[2] The officers of the Royal Household carried white wands.
[3] Hervey’s Memoirs.
[4] The Earl of Strafford to James, 21st June, 1727.
[5] James to Atterbury, 9th August, 1727.
[6] Lord Orrery to James, August, 1727.
CHAPTER II.
THE QUEEN AND WALPOLE.
George the First was buried at Herrenhausen in accordance with his expressed wish. His funeral did not take place until some three months after his death, and the new King was represented at it by his uncle the Duke of York. His decision not to go to Hanover for his father’s obsequies gave rise to much satisfaction in England, and this combined with his summary dismissal of the Hanoverian favourites was quoted as a proof of his English predilections.
The court mourning came to an end soon after the funeral, and preparations were pushed forward with all speed for the coronation. George the Second determined that it should be a pageant from which no splendid detail was missing. The King and Queen ordered robes of extraordinary richness, but Caroline was badly off for jewels. Queen Anne had possessed a great number of beautiful gems, but Schulemburg, Kielmansegge, and the other German favourites had so despoiled Anne’s jewel-chest, that nothing was left for the new Queen but a solitary pearl necklace. Caroline, however, rose to the occasion and gathered together for the coronation not only all her personal jewels which went to make her crown, but many more. When the great day arrived she appeared, we are told, wearing “on her head and shoulders all the pearls she could borrow from ladies of quality from one end of the town, and on her petticoat all the diamonds she could hire of the Jews and jewellers at the other”.
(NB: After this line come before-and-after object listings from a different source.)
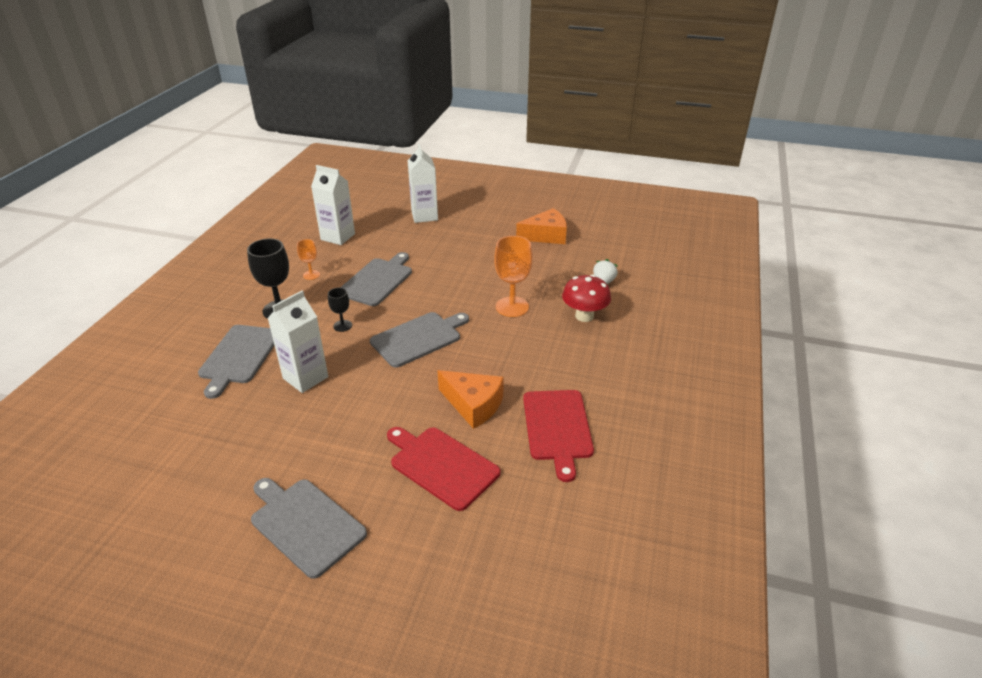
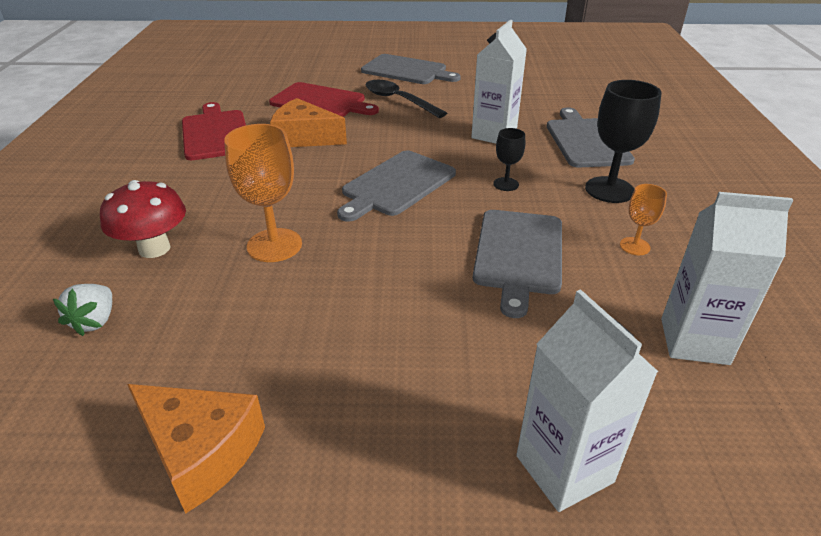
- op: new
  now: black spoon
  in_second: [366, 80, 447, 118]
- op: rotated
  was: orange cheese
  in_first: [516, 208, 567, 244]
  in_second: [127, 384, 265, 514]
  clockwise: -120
The coronation of King George the Second and Queen Caroline took place on October 11th, 1727, with all the solemnity suitable for the occasion, and more than the usual magnificence. The day was gloriously fine, and multitudes of people lined the gaily decorated streets. Caroline was the first Queen Consort to be crowned at Westminster Abbey since Anne of Denmark, consort of James the First, from whose daughter Elizabeth the House of Hanover derived its title to the British Crown. The coincidence was hailed as a propitious omen. The Queens-Consort subsequent to Anne of Denmark had been Roman Catholics, and Anne and Mary the Second were Queens-Regnant. Caroline was determined that she would not be relegated to the background, and, so far as circumstances permitted, the ceremonial at this coronation followed more closely that of William and Mary than of James the First and Anne of Denmark. Yet Mary was a Queen-Regnant who placed all her power in her husband’s hands; Caroline was a Queen-Consort who took all her power from her husband’s hands. No two women could be more unlike.
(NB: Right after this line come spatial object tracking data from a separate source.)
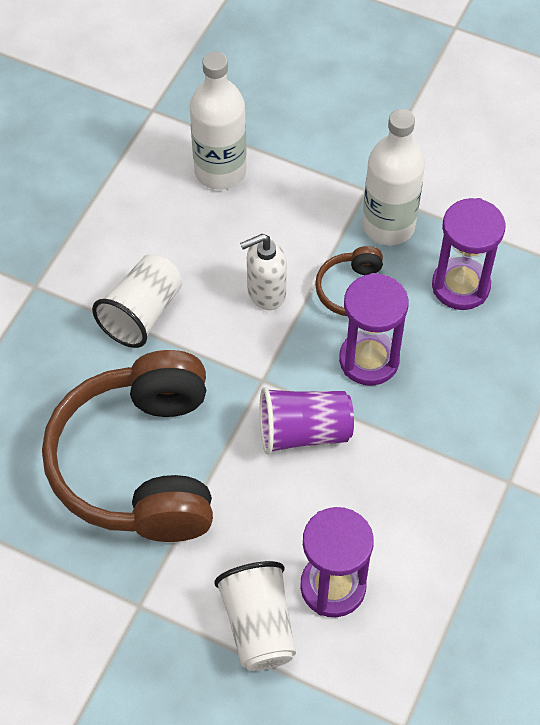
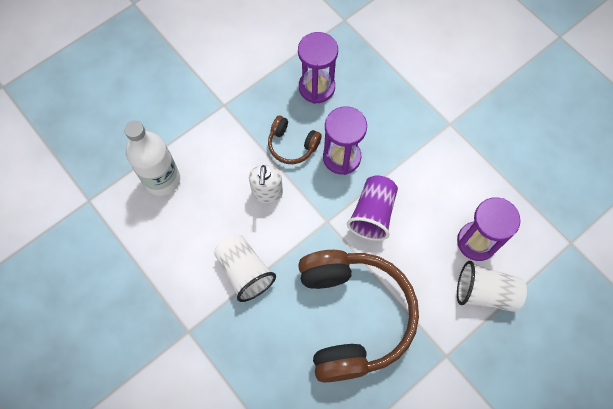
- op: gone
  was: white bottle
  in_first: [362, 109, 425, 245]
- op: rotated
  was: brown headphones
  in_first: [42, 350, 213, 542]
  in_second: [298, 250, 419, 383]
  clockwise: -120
On the day of the coronation the King and Queen set out from St. James’s Palace before nine o’clock in the morning. The King went to Westminster Hall direct. The Queen, who put on everything new for the occasion “even to her shift,” was carried down through St. James’s Park in her chair to Black Rod’s Room in the House of Lords. There she was vested in her state robes, and waited until the officials came to escort her to Westminster Hall. She took her place there by the King’s side at the upper end of the hall, seated like him in a chair of state under a golden canopy; the Queen’s chair was to the left of the King’s. The ceremony of presenting the sword and spurs was then gone through, and the Dean and Canons of Westminster arrived from the Abbey bearing the Bible and part of the regalia. The King’s regalia was St. Edward’s crown, borne upon a cushion of cloth of gold, the orb with the cross, the sceptre with the dove, the sceptre with the cross, and St. Edward’s staff. The Queen’s regalia consisted of her crown, her sceptre with the cross, and the ivory rod with the dove. All these were severally presented to their Majesties, and then delivered to the lords who were commissioned to bear them.